The trouble with the LAO’s budget proposals is that
it’s efficiency oriented, not academically minded.
The LAO’s method of fiscally dealing with UC enrollment
growth faces this same problem. Whereas Davis proposes a 6.9
percent increase in the budget to account for enrollment growth,
the LAO plan brings the figure down by almost 3 percent, to only a
4 percent increase. The LAO expects the lower funding to be
cushioned by higher faculty-to-student ratios, which is a
problem.
UCLA, specifically, already faces serious overcrowding issues
and high faculty-to-student ratios. Increasing these even more
might be financially reasonable, but it also perpetuates the
erosion of the university’s quality of education.
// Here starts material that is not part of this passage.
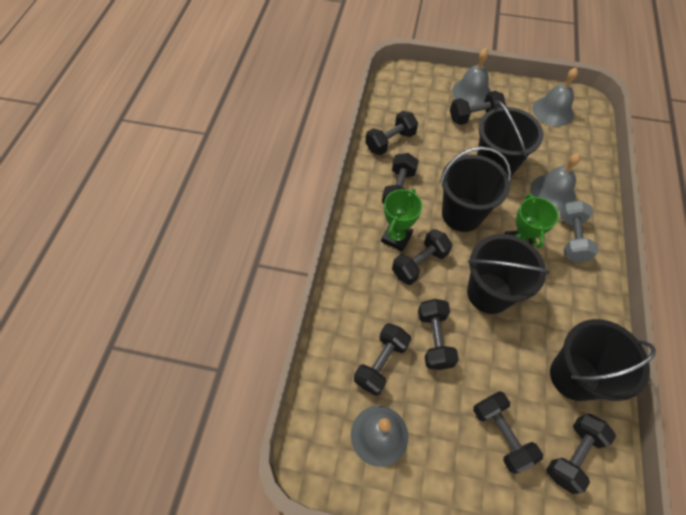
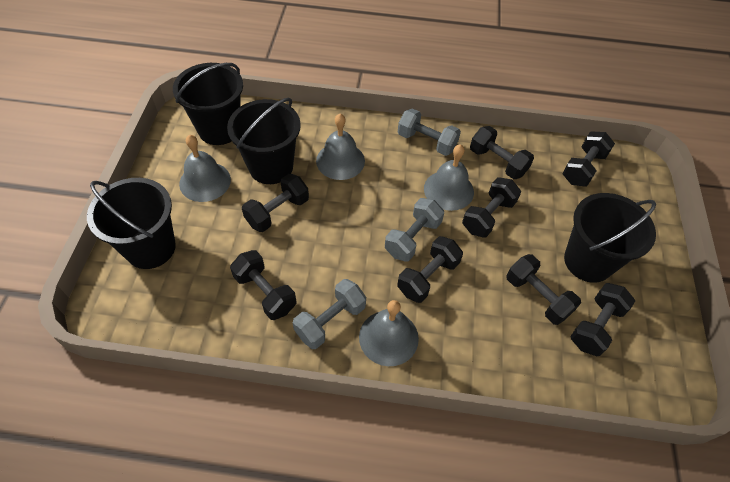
green trophy: 2 -> 0
grey dumbbell: 1 -> 3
More
students will be packed into less classes, and the amount of
attention professors can dedicate to individual students will
continue to become diluted among ever-increasing bodies.
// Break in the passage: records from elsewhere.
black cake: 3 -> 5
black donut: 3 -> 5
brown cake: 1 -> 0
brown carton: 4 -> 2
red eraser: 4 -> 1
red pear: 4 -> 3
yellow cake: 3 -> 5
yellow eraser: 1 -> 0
One good aspect of the LAO budget is its strategically
reassigning budget cuts to outreach. Davis proposed cutting the
outreach budget by 50 percent. The LAO proposes cuts in the same
amount, but to programs which seek to recruit students who are
already UC-eligible, rather than those that work to actually make
students UC-eligible. Cuts to outreach are not desirable, but the
LAO plan calls on the UC to pinpoint areas where outreach is needed
most ““ an exception to the otherwise academically unfriendly
LAO budget proposals.
From a broader perspective, neither the LAO or Davis plan grant
education the high priority it deserves. Education should be last
on the list of things to cut. Davis has not placed it there even
though he has spent millions on raising prison guards’
salaries and expanding death row. If Davis rerouted the money
he’s spending on beefing up death row to the UC, about 73
percent of the university’s budget deficit would be
eliminated.
The always present, but never popular option is to raise taxes
in the upper brackets. Currently, the governor is raising taxes by
$1 for approximately every $2 he makes in cuts. His predecessor,
Pete Wilson, evened out his budget cuts with tax increases ““
he raised taxes by $1 for every $1 he cut ““ and he was a
Republican. If the governor would only lose his fear of tainting
his middle-of-the-road image, maybe the UC wouldn’t have to
deal with his or the LAO’s poorly prioritized budget
plans.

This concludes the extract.